One of the things I find most frustrating about parenting is the lack of immediate results. By the time it becomes apparent whether or not landisdad and I have been good parents, it'll be too late to do anything about it. As regular readers know, I don't have the world's best relationship with my own parents, and there are moments in my life as a mom where I feel headed for a repeat performance, especially with the Bee.
I remember, growing up, there was a moment that I was fighting with my mom when I was about 13 where she said to me, "you fight just like your father!" What she meant by that was that I was relentless in a fight–I would say or do the most hurtful thing I could think of, to win an argument. And she was right–I would go straight for the jugular every time.
For many years, I thought of this as a strength. I thought that if I could hurt someone else more than they could hurt me, it meant that I was stronger than they were. I'm afraid that I've passed that method of fighting on to my daughter, just as I've come to realize how ridiculously awful a person that made me (and yes, the sharp poking in my eye? I'm aware that's the razor-like barb of irony).
There are near-daily temper tantrums. There is screaming. There are repeated threats to cause bodily harm. There is slamming and hitting and breaking and almost total disrespect for the idea that other people have feelings. So far, no cursing, but hey, there are still the pre-teen years. And who knows? Maybe this is normal. Maybe the Bee has the same number and ferocity of arguments with her parents as any about-to-be-seven-year-old girl. She's the only one I've ever parented, so I have a pretty narrow frame of reference.

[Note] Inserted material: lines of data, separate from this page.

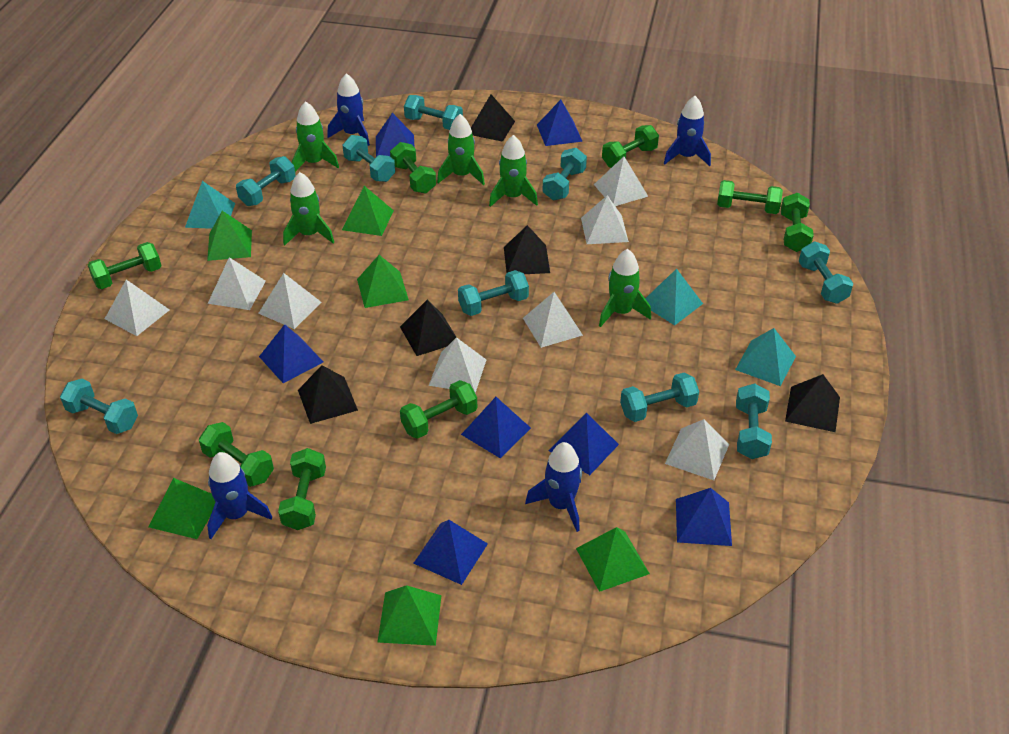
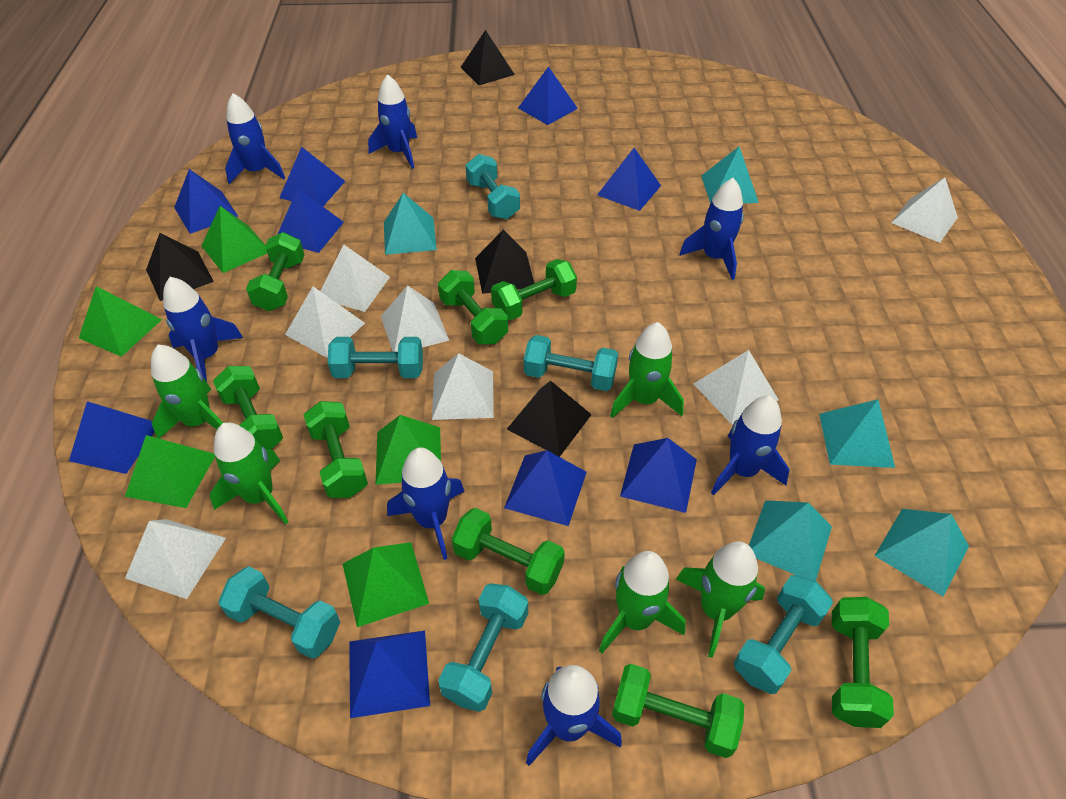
black pyramid: 5 -> 4
blue pyramid: 7 -> 9
blue rocket: 4 -> 7
green pyramid: 6 -> 5
turquoise dumbbell: 9 -> 6
turquoise pyramid: 3 -> 5
white pyramid: 8 -> 7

As I lay in bed last night, pondering where I went wrong helping the Bee to develop a healthy way to fight, I was thinking about my own failure to develop a conflict strategy that's different from my dad's. I'm the adult in this relationship, and I have to be the one who figures it out. I can't let the current situation continue, because it will surely end as my relationship with my dad has done–not speaking, not visiting, not communicating in any way. The last time I saw my dad, I was pregnant with the Potato, but we didn't know the gender of the baby. To this day, he doesn't know if I had a boy or a girl. It's one of those things that could make you crazy if you thought about it too much, so I don't.
There was a period, after the Bee was born, when my dad and I tried to have a normal relationship, but our history and my stepmother got in the way. I don't know if I'll ever talk to him again–nor do I particularly want to do so. I can't figure out a way to deal with the Bee that involves me and my dad putting aside our (at this point mutual) animosity, because that is just not gonna happen.
It's hard to parent yourself as an adult, but I feel like that's what I'm going to have to do. I have to teach myself how to be different, so I can teach her how to be different. But how am I going to know if it worked?